Fitness coach works to reduce social isolation in LGBT community

Research from a National LGBT Partnership has found that levels of physical activity amongst the LGBT community are considerably lower than the general population.

Results show that 55 per cent of LGBT men were not active enough to maintain good health, compared to 33 per cent of men in the general population, while 56 per cent of LGBT women were found to have an unhealthy level of fitness compared to 45 per cent of women in the general population.

Furthermore, in a recent report published by Stonewall – the leading UK LGBT charity –  statistics show that one in eight LGBT people avoid participating in physical activities such as going to the gym or attending sports groups due to a fear of being discriminated against or harassed.

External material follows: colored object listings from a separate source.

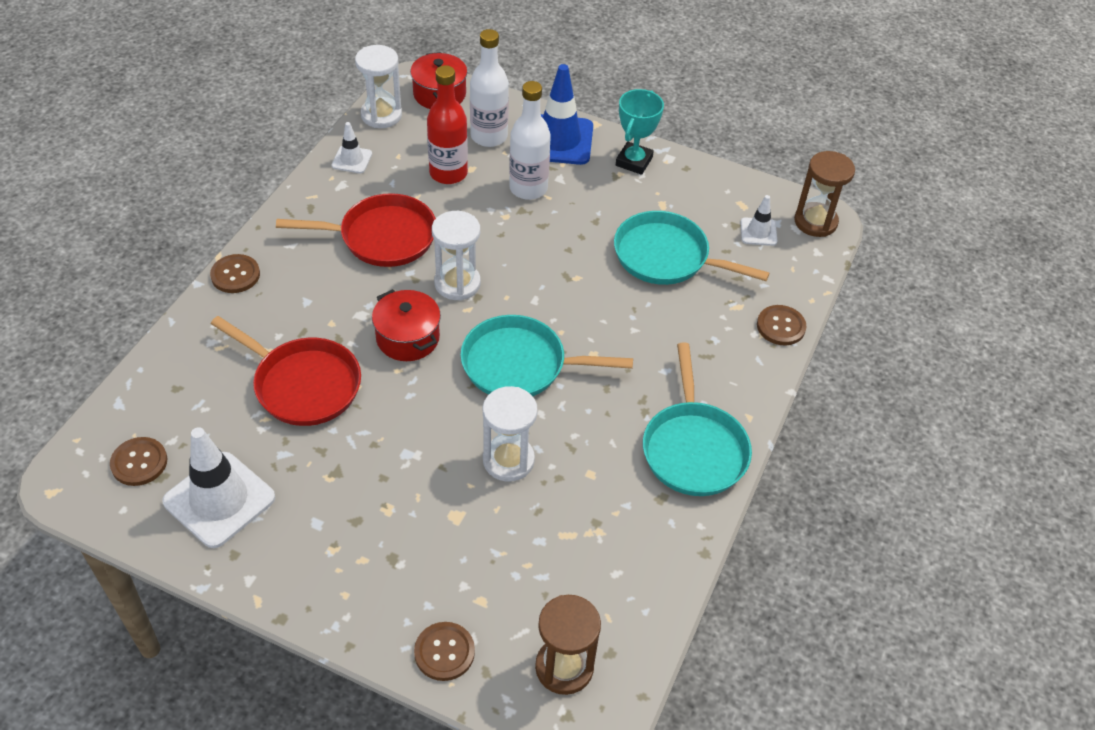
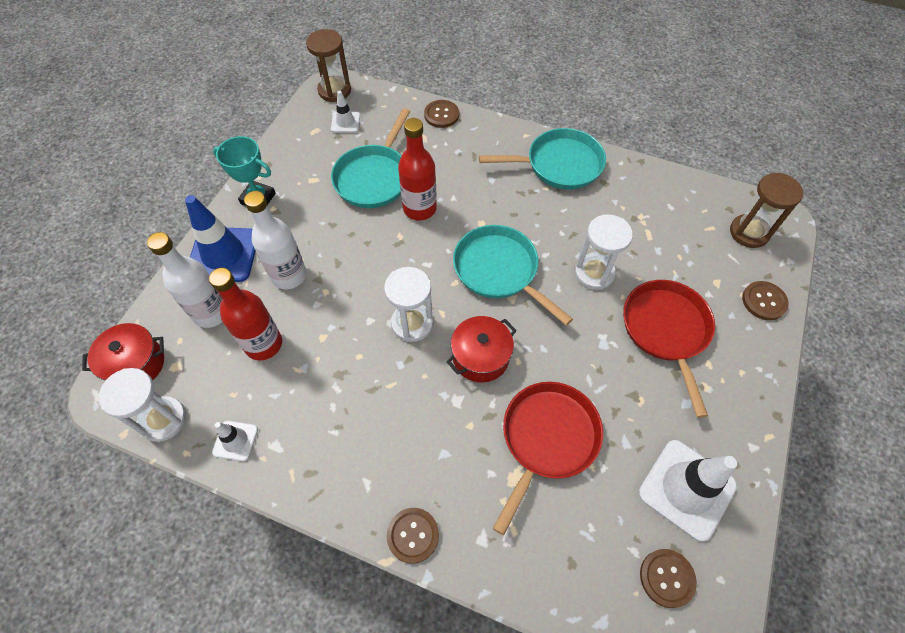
camera: 90 degrees left, 10 degrees up
(382, 237) = (354, 394): red pan -> red pan (666, 330)
(520, 365) = (499, 270): turquoise pan -> turquoise pan turned 135 degrees clockwise
(617, 296) = (419, 209): none -> red bottle

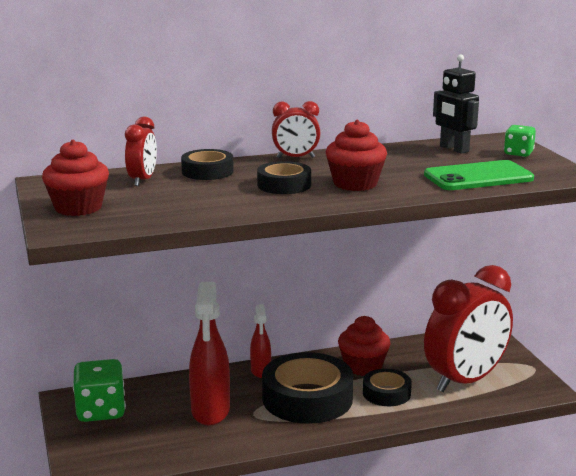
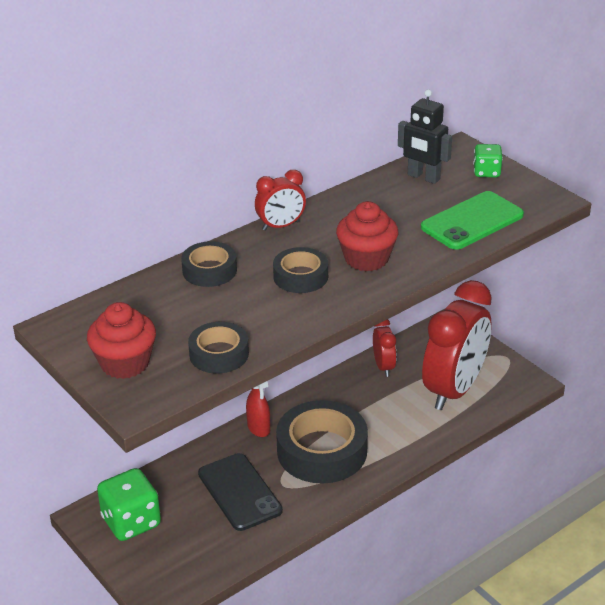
camera: 20 degrees left, 15 degrees up
(142, 180) = (154, 301): red clock -> red clock (383, 366)
(210, 411) = (239, 492): red spray bottle -> black phone
(363, 366) = (353, 397): red cupcake -> none
(386, 393) = (391, 424): black tape -> black tape (219, 354)

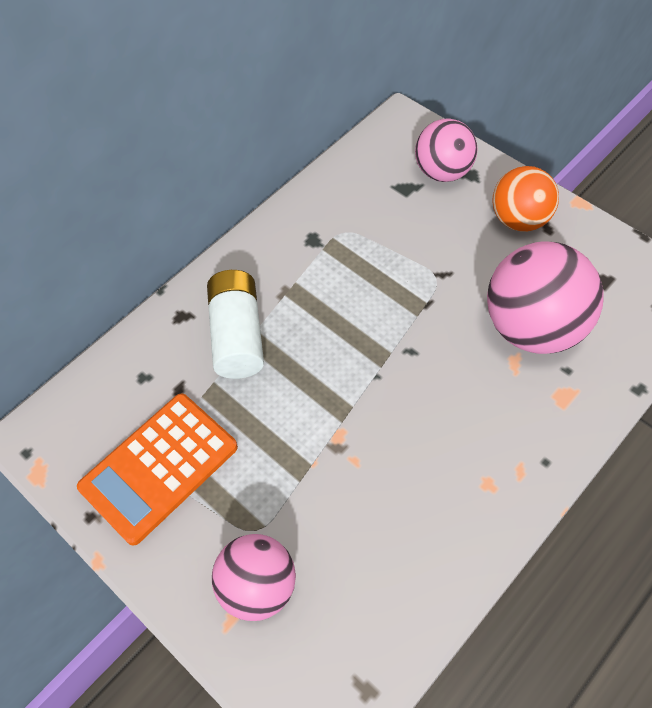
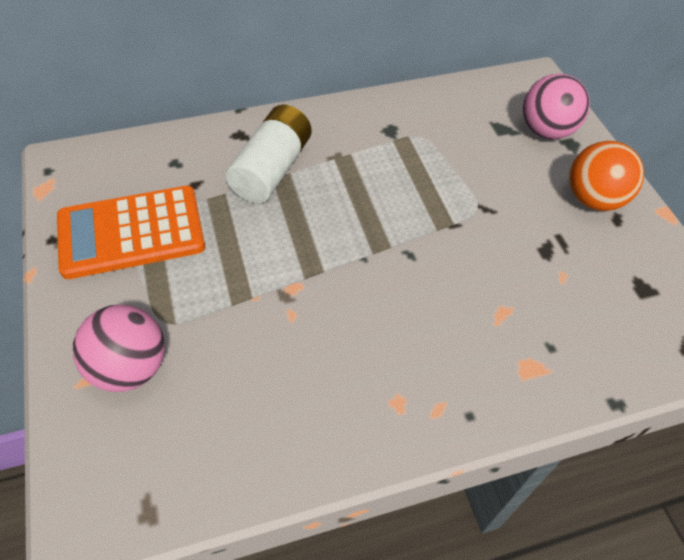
camera: 25 degrees right, 5 degrees down
(533, 327) = (542, 293): pink ball -> none

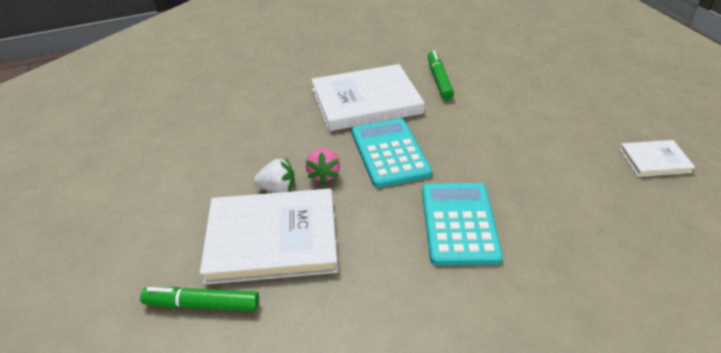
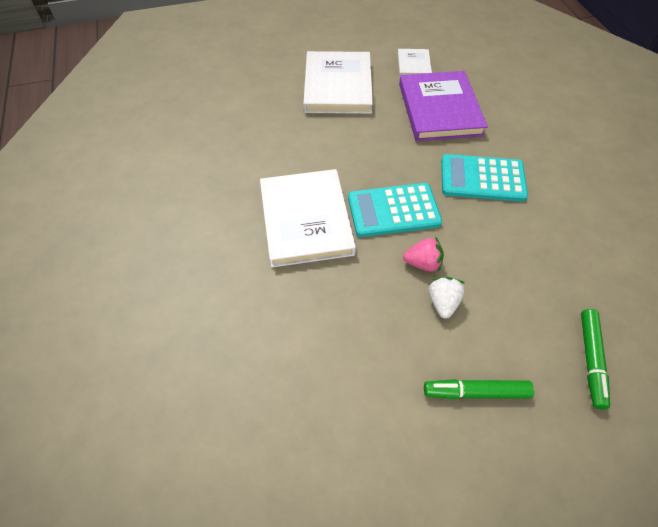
camera: 85 degrees left, 15 degrees up
(272, 239) = (510, 306): white book -> white book (338, 86)
(439, 80) = (281, 158): green marker -> green marker (476, 392)
(574, 185) = (440, 109): none -> purple book

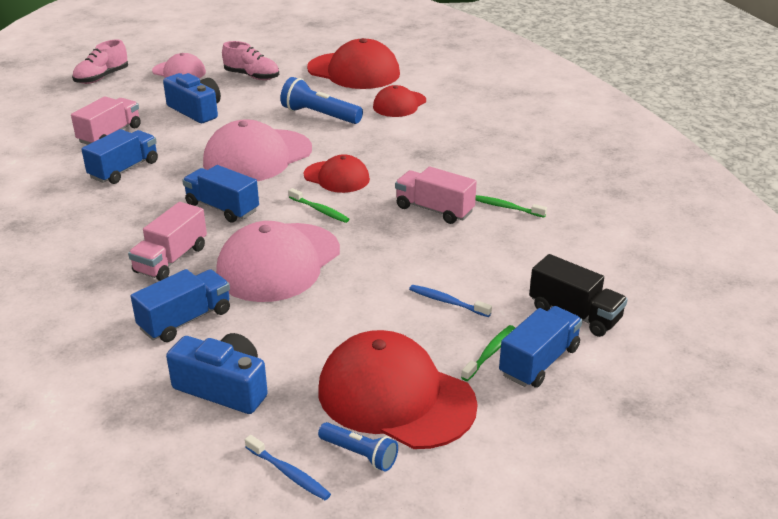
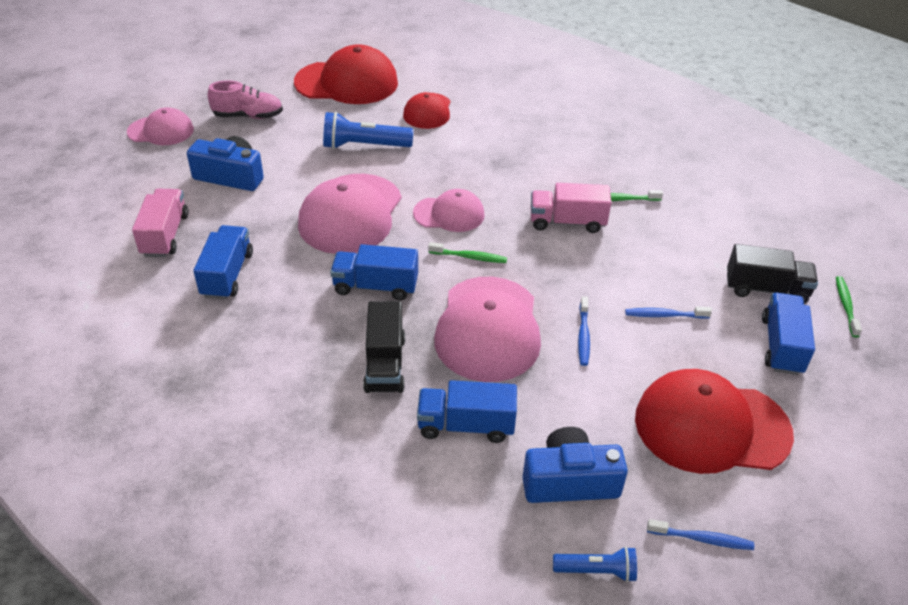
camera: 30 degrees left, 10 degrees up
(102, 78) = (77, 163): pink shoe -> none
(171, 259) = (385, 364): pink truck -> black truck
(185, 320) = (466, 425): blue truck -> blue truck turned 105 degrees counterclockwise
(337, 177) = (449, 214): red cap -> pink cap
(355, 292) = (583, 335): none -> blue toothbrush
(359, 454) = (736, 494): blue flashlight -> blue flashlight (596, 571)
(490, 353) = (740, 353): green toothbrush -> green toothbrush (846, 306)

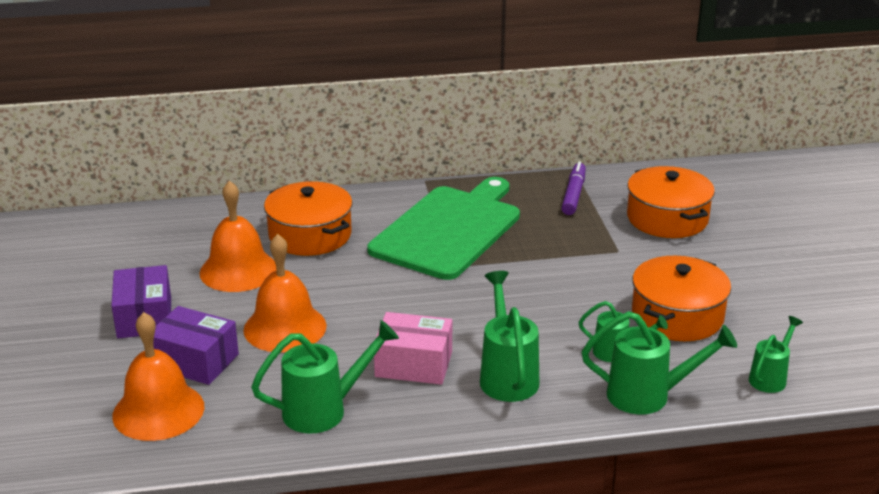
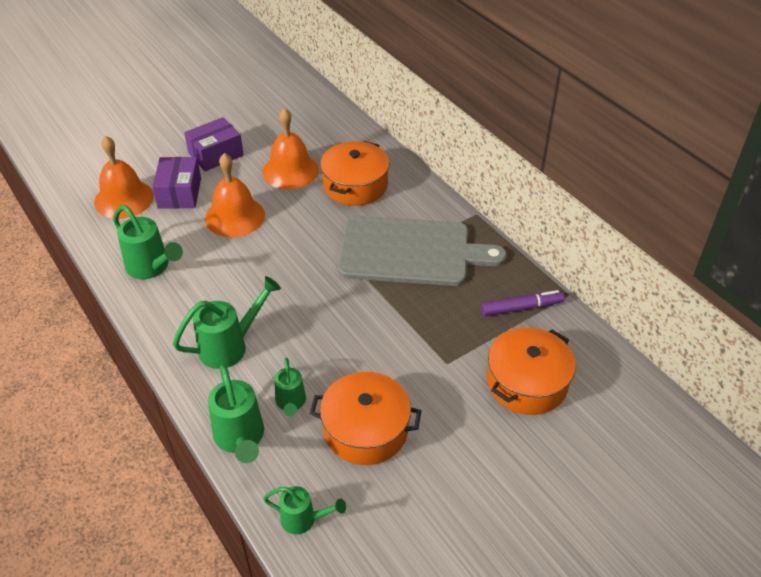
camera: 65 degrees right, 15 degrees up
(413, 364) = (221, 292): pink box -> none
(448, 230) = (410, 251): green cutting board -> grey cutting board

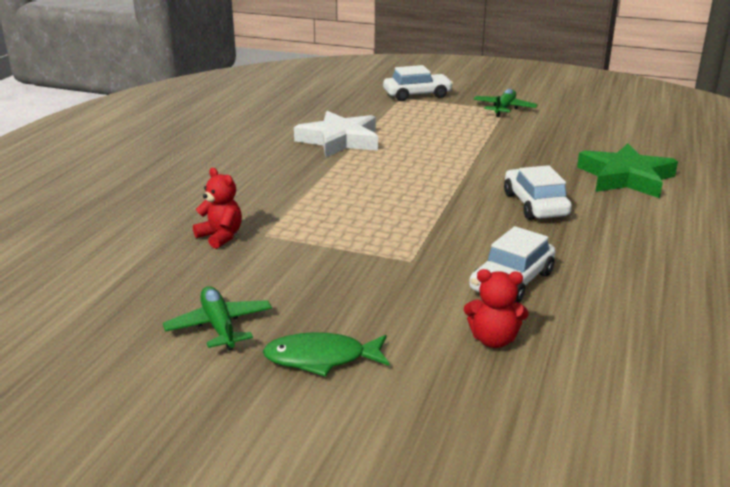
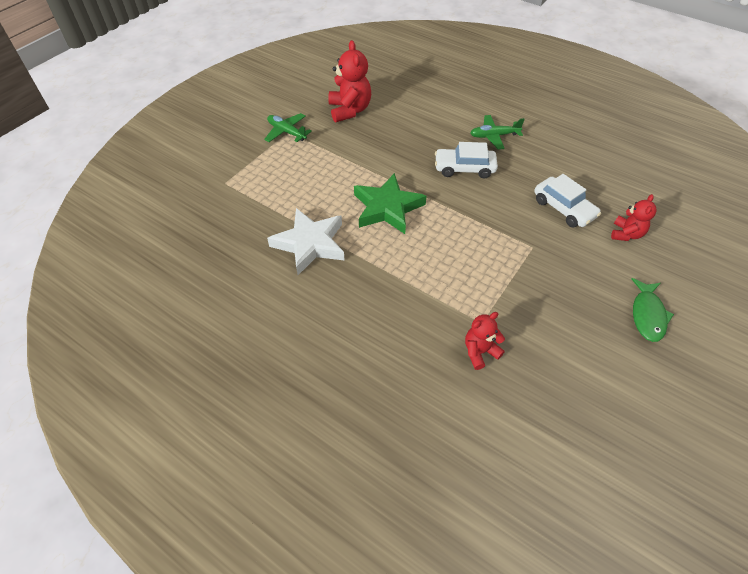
camera: 75 degrees left, 25 degrees up
(219, 326) = (611, 365): green plane -> green plane (494, 136)
(417, 95) = (225, 172): white car -> none
(579, 131) = (349, 110): none -> red teddy bear
(626, 178) = (435, 117): green star -> green star (387, 208)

This equates to 12 per cent of the LGBT community in Britain. 

With last weekend marking the the annual Brighton Pride celebrations, an increasing number of LGBT focused sports and fitness groups have been formed in the city to help eradicate this issue.

One of which is a new spinning-based fitness group called Spinder which is targeted towards the LGBT and gay-friendly community.  Founded by LGBT fitness coach Richard Allsop, Spinder aims to eradicate adult loneliness and isolation within the LGBT community, with a strong emphasis placed on creating a social, welcoming environment for those with any level of fitness to attend. Richard said:

“There is a definite need for organisation such as Spinder and coaches like myself as I believe we are well placed to help people like us in the LGBT community. Connecting with a coach who is really able to understand you is key to creating a positive, nurturing environment.

“People won’t always remember what you tell them, but they will remember how you make them feel. I try to thread a feel good factor in everything I do in Spinder and my fitness practice, which seems to be resonate well with my participants.

“It makes people more likely to keep active if they feel they want to come back which is a great start to improving their physical and mental health.”